Zapłaciłeś podatek? Fiskus podziękuje ci… przybiciem pieczątki. To nie żart, tylko początek większej akcji

Podatki Dołącz do dyskusji (39)
Zapłaciłeś podatek? Fiskus podziękuje ci… przybiciem pieczątki. To nie żart, tylko początek większej akcji

Ależ piękna niespodzianka ma spotkać podatników, którzy rozliczą się w skarbówce za 2019 rok. Pod zeznaniem PIT urzędnik przybije specjalną pieczątkę z napisem: „Dziękujemy za Twoje podatki”. Resort finansów zapewnia, że takie pieczątki od fiskusa to dopiero wstęp do szerszej akcji. Ma ona uświadamiać Polakom, na co dokładnie idą ich pieniądze (i – w domyśle – dlaczego rząd tak mądrze i rozważnie je wydaje).

Pieczątki od fiskusa

Pieczątki od fiskusa w liczbie 1205 są w trakcie zamawiania – poinformował dziś portal gazetaprawna.pl. Mają one już wkrótce trafić do każdego okienka w 400 urzędach skarbowych w całej Polsce. Wzniosły akt przybijania pieczątki będą mogli jednak zobaczyć tylko ci, którzy będą rozliczać się, odchodzącą do lamusa, papierową metodą. Ale żeby osoby wybierające e-Deklaracje (twój e-Pit 2019) nie czuły się pokrzywdzone, zobaczą oni pod koniec procedury również uroczystą adnotację „Dziękujemy za Twoje podatki”, tyle że w wersji cyfrowej.
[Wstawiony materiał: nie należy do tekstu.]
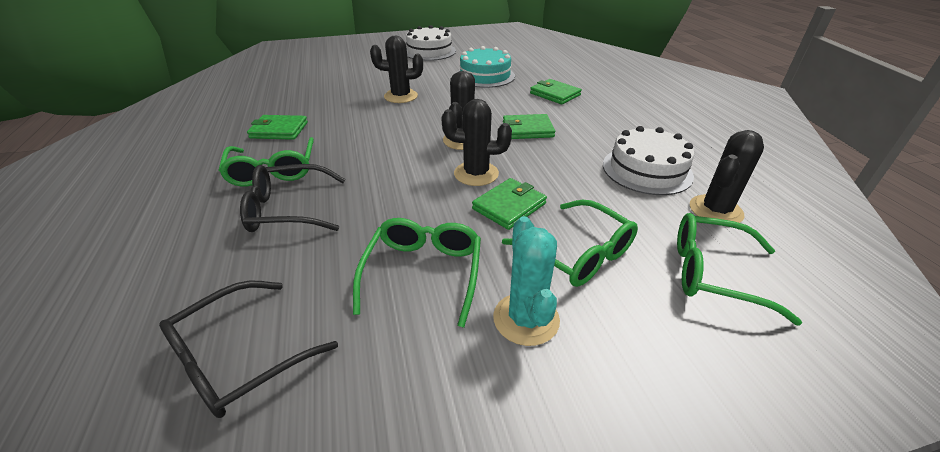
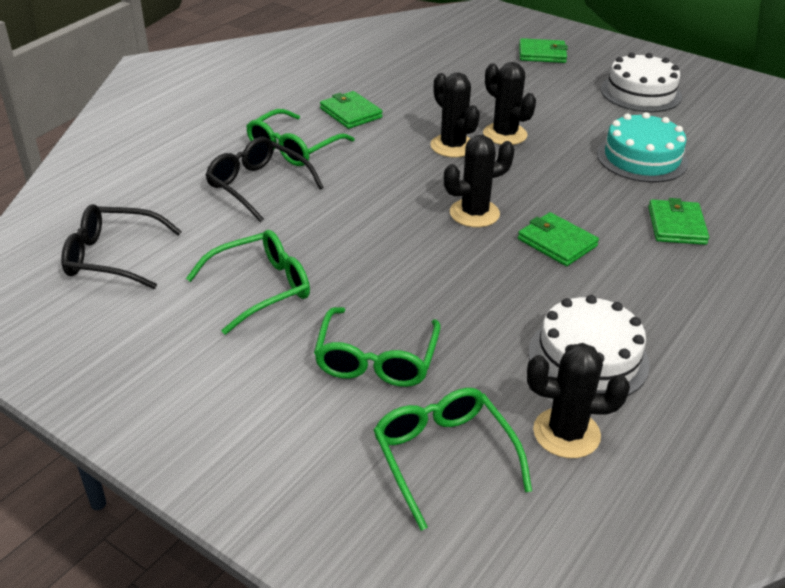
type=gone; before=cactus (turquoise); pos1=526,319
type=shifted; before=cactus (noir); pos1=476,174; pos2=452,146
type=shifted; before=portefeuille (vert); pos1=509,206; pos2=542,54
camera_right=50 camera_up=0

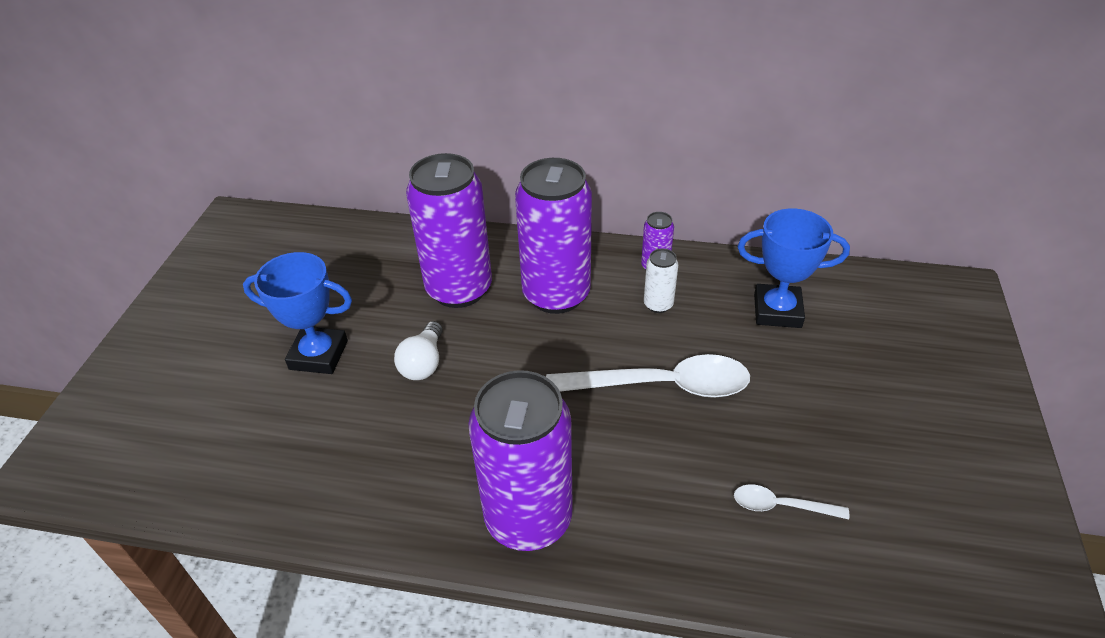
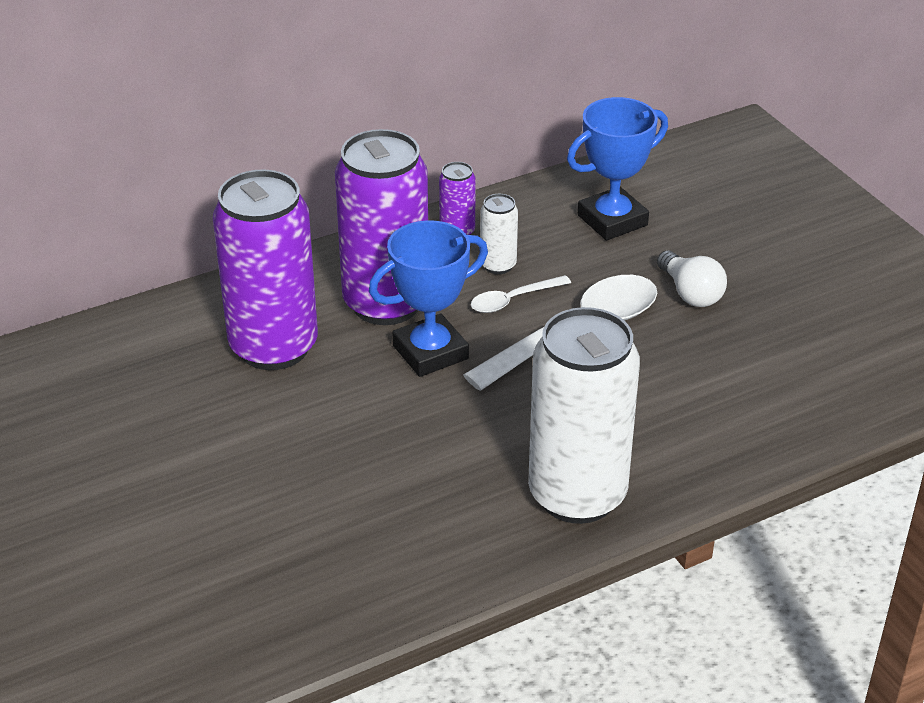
type=shifted; before=trophée (bleu); pos1=318,355; pos2=430,352
type=shifted; before=ampoule (blanc); pos1=423,363; pos2=690,293
type=shifted; before=cuillère (blanc); pos1=780,506; pos2=513,300
type=repainted; before=canette (violet); after=canette (blanc); pos1=528,518; pos2=577,495
camera_right=-40 camera_up=-5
Ileż radości, prawda?

Ale Ministerstwo Finansów tłumaczy, że pomysł jest znacznie szerszy. Skarbówka ma bowiem zyskać nowe, bardziej przyjazne oblicze. Fiskus ma tłumaczyć obywatelom, że może i zabiera im sporą część pieniędzy, ale dzięki temu rodziny cieszą się z 500+, w bólu bo w bólu ale jednak powstają kolejne drogi ekspresowe, koparki ryją w Mierzei Wiślanej na złość Putinowi a Telewizja Polska emituje siedemdziesiątą czwartą powtórkę „Sylwestra Marzeń”. Słowem: suwerenie, twoje podatki czynią cuda!

Edukacja podatkowa

Wzorzec, jak to często w ostatnich czasach bywa, przybył do nas zza oceanu. Gazetaprawna.pl pisze, że pomysł resortu finansów wzorowany jest na Tax Appreciation Day, dniu obchodzonym między innymi w Stanach Zjednoczonych. Taki dzień jest właśnie formą podziękowania obywatelom za to, że powierzają władzy część zarobionych przez siebie pieniędzy. Wdzięczność wyrażana jest na przykład poprzez zniżki albo darmowe wejścia do publicznych miejsc i instytucji. Zresztą w Polsce od kilku już lat wiele samorządów zabiega o podatników organizując na przykład loterie. Wycieczka za rozliczenie PIT? Samochód za płacenie podatków w danym mieście? Te rozwiązania już działają.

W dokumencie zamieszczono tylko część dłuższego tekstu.